9 Dessa forma, fiquei maior e mais poderoso do que todos os
que reinaram em Jerusalém antes de mim, sempre conservando a minha sabedoria.
10 Não recusei nada do que os meus olhos pediam, e nunca privei o meu
coração de nenhum prazer. Sabia desfrutar de todo o meu trabalho, e em todo o
meu trabalho foi esta a minha porção.
11 Então examinei todas as obras que havia feito e o trabalho
que elas tinham custado para mim. E concluí que tudo é fugaz e uma corrida
atrás do vento, e que não há nada de permanente debaixo do sol.
12 Depois examinei a sabedoria, a tolice e a insensatez, pensando: «O que
fará o rei que virá depois de mim?» Fará o que já foi feito.
13 Então percebi que a vantagem da sabedoria sobre a insensatez é a vantagem
da luz sobre as trevas.
14 O sábio tem os olhos
abertos, e o insensato caminha na escuridão. Mas logo notei que ambos têm o
mesmo destino.
15 Então pensei: «Vou ter o mesmo destino que o insensato!
Para que me tornei sábio?» E concluí que também isso é fugaz.
16 De fato, a lembrança do sábio desaparece para sempre, como a do
insensato. Bem logo tudo ficará esquecido: o sábio morre da mesma forma que o
insensato.
17 Fiquei com ódio da vida, porque tudo o que se faz debaixo
do sol me desagradou. Tudo é fugaz, uma corrida atrás do vento.
18 Detesto todo o trabalho com que me afadigo debaixo do sol, porque devo
deixar tudo para o homem que virá depois de mim.
19 E
quem sabe se ele será sábio ou insensato? De qualquer modo, ele será dono de
tudo o que eu fiz debaixo do sol com a minha fadiga e sabedoria. Também isso é
fugaz.
20 Então fiquei com o coração desesperado
por causa de todo o trabalho com que me afadiguei debaixo do sol.
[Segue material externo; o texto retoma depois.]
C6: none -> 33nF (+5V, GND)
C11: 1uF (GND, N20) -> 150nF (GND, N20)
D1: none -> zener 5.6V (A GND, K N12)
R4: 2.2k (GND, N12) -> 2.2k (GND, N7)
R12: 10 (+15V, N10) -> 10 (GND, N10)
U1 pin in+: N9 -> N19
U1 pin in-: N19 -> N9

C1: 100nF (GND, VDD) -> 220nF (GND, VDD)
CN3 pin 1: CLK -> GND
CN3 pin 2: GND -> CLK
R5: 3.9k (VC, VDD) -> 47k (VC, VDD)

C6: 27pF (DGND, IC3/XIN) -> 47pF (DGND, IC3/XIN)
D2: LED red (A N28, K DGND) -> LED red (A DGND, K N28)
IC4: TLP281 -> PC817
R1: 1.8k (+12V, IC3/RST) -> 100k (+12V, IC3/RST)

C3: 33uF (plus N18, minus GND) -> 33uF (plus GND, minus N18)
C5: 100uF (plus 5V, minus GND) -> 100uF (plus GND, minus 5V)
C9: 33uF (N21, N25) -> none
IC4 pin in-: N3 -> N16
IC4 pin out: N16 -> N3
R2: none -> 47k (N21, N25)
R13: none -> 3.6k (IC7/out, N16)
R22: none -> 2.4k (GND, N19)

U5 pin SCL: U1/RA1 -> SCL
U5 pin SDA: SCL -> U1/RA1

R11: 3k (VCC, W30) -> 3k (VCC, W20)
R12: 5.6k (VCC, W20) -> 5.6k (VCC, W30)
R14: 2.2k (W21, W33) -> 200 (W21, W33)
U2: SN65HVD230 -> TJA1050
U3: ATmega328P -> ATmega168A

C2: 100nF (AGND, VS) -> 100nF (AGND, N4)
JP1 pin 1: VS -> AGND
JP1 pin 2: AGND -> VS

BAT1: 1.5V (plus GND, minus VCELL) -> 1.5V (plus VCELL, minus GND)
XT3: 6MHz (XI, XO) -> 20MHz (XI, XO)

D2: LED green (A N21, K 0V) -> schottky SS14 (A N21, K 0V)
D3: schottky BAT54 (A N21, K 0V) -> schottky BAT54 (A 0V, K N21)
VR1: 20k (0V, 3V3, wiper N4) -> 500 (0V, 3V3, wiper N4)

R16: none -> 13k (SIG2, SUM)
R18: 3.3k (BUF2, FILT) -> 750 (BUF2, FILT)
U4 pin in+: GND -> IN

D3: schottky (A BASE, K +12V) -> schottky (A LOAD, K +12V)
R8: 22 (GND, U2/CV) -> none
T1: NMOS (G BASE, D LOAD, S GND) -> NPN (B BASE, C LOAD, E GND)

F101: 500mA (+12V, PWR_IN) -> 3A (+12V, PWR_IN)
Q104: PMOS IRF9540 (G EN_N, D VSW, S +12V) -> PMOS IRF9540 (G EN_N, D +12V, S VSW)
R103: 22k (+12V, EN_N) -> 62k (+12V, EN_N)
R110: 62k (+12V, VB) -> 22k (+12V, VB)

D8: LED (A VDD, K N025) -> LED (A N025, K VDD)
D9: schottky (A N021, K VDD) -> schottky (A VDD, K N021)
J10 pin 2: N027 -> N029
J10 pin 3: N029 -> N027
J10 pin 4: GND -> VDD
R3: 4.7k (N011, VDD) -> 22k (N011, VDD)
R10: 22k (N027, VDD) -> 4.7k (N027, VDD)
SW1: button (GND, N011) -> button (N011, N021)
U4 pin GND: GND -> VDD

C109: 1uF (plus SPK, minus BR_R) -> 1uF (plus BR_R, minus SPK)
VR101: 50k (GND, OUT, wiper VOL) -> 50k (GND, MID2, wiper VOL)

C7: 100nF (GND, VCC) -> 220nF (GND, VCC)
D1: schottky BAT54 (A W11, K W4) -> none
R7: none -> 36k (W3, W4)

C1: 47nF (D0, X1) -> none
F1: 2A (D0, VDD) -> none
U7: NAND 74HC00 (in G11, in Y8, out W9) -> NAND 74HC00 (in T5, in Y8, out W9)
21 De fato, há quem trabalhe com sabedoria, conhecimento e sucesso. E depois
tem que deixar seus bens para outro que com nada se afadigou. Também isso é
coisa fugaz e grande mal.
22 Então, que proveito resta para o homem de todo o trabalho
e esforço mental com que se afadigou debaixo do sol?
23 Sim,
os seus dias todos são dolorosos, a sua tarefa é penosa, e até de noite ele não
pode repousar. Também isso é fugaz!
24 Vejam: a
felicidade do homem está em comer e beber, desfrutando o produto do seu
trabalho. Contudo, percebo que também isso vem das mãos de Deus.
25 De fato, quem pode comer e beber, sem que isso lhe venha de Deus?
26 A quem lhe agrada, Deus concede sabedoria, conhecimento e alegria. Mas ao
pecador Deus impõe a pena de ajuntar e acumular para quem agrada a Deus. Mas
também isso é fugaz e uma corrida atrás do vento.